カリフォルニア州ノースリッジ地震後の病院避難の意義
Implications of Hospital Evacuation after the Northridge, California, Earthquake
C.H. Schultz, K.L. Koenig, and R.J. Lewis
1994 年 1 月 17 日,カリフォルニア州ノースリッジでモーメント・マグニチュード(総エネルギー放出量)6.7 の地震が発生し,複数の病院から患者が避難した.われわれは,避難の理由と方法および用いられた緊急時の管理手段を調査した.カリフォルニアでの経験は,テロ行為を含むあらゆる大災害に対処するための,病院の戦略にとって意義があると考えられる.
1995 年 9 月~1996 年 9 月に,ノースリッジ地震後に患者を避難させたと報告したロサンゼルス郡のすべての急性期病院を調査した.避難中に病院で勤務中であった医師,看護師,病院管理者,および職員が,58 項目の質問票に選択肢から回答した.

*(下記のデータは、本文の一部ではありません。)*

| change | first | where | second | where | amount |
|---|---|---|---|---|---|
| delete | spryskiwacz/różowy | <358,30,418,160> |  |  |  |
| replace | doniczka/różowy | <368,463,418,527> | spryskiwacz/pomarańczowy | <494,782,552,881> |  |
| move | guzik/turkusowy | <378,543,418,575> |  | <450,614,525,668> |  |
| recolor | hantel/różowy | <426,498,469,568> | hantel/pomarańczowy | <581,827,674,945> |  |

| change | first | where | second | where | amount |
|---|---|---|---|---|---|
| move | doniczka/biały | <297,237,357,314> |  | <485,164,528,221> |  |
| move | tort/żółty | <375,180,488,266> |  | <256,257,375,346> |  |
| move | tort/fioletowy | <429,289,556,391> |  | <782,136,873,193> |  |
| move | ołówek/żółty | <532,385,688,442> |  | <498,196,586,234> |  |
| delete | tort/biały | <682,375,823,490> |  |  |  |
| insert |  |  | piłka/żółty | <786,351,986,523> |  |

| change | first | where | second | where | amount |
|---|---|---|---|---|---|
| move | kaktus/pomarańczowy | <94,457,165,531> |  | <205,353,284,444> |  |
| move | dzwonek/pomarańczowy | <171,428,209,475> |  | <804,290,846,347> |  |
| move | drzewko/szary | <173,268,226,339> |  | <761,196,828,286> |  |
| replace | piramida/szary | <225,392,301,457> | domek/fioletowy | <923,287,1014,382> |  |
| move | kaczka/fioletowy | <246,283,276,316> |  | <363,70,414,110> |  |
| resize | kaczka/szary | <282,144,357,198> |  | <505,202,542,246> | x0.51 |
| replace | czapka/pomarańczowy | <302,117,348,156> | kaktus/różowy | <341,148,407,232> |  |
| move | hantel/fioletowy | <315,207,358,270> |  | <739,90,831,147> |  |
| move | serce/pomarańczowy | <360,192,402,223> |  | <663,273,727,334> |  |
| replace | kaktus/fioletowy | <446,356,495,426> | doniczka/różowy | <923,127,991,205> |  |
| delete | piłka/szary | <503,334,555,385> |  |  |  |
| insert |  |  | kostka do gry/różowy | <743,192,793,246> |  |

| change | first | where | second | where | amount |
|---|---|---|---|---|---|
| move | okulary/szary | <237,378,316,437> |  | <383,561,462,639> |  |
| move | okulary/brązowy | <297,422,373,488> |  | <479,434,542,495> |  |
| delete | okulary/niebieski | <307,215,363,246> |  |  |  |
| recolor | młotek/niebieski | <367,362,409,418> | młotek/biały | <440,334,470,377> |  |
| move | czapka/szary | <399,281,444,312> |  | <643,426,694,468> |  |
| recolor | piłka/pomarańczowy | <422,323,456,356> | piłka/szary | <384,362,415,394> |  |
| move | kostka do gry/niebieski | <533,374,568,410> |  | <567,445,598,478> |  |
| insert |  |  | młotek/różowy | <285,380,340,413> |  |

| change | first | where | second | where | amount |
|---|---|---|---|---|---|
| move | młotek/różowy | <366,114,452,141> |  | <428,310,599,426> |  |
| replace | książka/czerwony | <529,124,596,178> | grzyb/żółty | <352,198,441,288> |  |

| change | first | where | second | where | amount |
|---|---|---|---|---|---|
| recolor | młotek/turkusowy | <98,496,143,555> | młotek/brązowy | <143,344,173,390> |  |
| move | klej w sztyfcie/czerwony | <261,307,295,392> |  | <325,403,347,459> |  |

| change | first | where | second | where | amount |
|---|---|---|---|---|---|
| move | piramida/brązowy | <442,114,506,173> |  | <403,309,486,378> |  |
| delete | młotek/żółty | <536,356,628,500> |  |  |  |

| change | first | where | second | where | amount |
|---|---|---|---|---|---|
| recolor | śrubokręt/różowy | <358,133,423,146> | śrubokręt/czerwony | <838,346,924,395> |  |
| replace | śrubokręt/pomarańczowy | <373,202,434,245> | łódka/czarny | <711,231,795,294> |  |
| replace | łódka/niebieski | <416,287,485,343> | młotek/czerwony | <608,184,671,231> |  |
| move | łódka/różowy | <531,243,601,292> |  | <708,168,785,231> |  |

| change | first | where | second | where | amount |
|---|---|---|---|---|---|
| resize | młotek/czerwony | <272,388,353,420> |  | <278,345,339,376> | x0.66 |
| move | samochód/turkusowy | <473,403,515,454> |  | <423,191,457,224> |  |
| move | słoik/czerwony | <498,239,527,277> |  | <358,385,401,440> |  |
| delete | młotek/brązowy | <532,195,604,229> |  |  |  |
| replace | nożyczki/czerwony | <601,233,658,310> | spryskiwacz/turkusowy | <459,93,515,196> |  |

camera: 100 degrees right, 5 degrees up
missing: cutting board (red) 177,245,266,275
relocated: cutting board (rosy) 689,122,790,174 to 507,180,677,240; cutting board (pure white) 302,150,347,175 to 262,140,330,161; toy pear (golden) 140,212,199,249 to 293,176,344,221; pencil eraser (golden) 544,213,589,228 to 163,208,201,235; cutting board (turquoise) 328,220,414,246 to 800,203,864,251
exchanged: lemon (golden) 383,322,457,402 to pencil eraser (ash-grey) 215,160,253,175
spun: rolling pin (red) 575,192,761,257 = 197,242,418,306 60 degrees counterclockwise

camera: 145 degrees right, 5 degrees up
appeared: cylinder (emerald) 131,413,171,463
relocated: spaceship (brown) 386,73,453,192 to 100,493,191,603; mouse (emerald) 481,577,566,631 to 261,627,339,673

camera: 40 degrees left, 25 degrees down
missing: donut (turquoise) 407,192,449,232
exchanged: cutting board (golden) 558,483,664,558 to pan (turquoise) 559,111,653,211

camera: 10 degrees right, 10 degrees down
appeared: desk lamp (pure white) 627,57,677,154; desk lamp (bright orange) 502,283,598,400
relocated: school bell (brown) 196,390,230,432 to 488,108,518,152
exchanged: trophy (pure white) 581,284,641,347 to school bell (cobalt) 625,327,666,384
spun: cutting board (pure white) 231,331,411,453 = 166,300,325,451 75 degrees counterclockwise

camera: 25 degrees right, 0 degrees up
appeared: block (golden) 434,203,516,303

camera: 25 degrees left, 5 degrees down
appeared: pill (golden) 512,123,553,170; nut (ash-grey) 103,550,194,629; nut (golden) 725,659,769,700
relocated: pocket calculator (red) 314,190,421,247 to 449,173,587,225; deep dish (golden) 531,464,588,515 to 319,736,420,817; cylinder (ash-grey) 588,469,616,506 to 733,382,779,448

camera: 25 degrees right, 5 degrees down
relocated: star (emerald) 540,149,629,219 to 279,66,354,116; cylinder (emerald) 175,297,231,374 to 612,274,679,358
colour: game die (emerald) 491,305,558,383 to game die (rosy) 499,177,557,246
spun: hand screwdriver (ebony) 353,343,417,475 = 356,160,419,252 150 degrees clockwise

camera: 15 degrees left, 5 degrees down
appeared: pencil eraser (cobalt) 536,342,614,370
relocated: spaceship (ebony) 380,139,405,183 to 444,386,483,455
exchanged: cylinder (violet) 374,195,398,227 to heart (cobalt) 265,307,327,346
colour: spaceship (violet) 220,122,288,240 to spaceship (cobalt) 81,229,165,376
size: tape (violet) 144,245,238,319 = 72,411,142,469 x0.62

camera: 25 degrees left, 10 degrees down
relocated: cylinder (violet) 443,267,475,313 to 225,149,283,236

急性期病院 91 ヵ所のうち 8 ヵ所(9%)で避難が行われた.6 ヵ所は 24 時間以内に患者を避難させ(即時避難群),そのうち 4 ヵ所は完全な避難,2 ヵ所は部分的な避難であった.避難の主な理由として,6 ヵ所すべてが水道関係の被害および停電などの非構造的被害をあげた.5 ヵ所は非常に重篤な患者を最初に避難させ,1 ヵ所はきわめて健康状態のよい患者を最初に避難させた.全病院が,患者を輸送するために,専用の装置よりむしろ利用可能な道具(毛布,戸板および台車付き担架)を利用した.避難が原因の死亡例はなかった.最初の調査では損害がないとされていたにもかかわらず,構造的被害のために,ある病院は 3 日後に患者を避難させ,別の病院は 14 日後に避難させた(遅延避難群).これら 2 つの病院は建物の取り壊しが必要であった.一部の病院は独自に避難患者の輸送先を確認したが,他の病院はロサンゼルス郡救急オペレーションセンターに支援を求めた.これら 2 つの方法は同様に効果的であった.
たとえ中程度の地震であっても,病院は,直後の非構造的被害により患者を避難させざるをえなくなるリスクや,あとから構造的被害が発見され永久閉鎖となるリスクの両方にさらされる.複数の病院から多数の入院患者が避難する場合も,利用可能な資源や人員を用いることで,迅速に安全に遂行できる.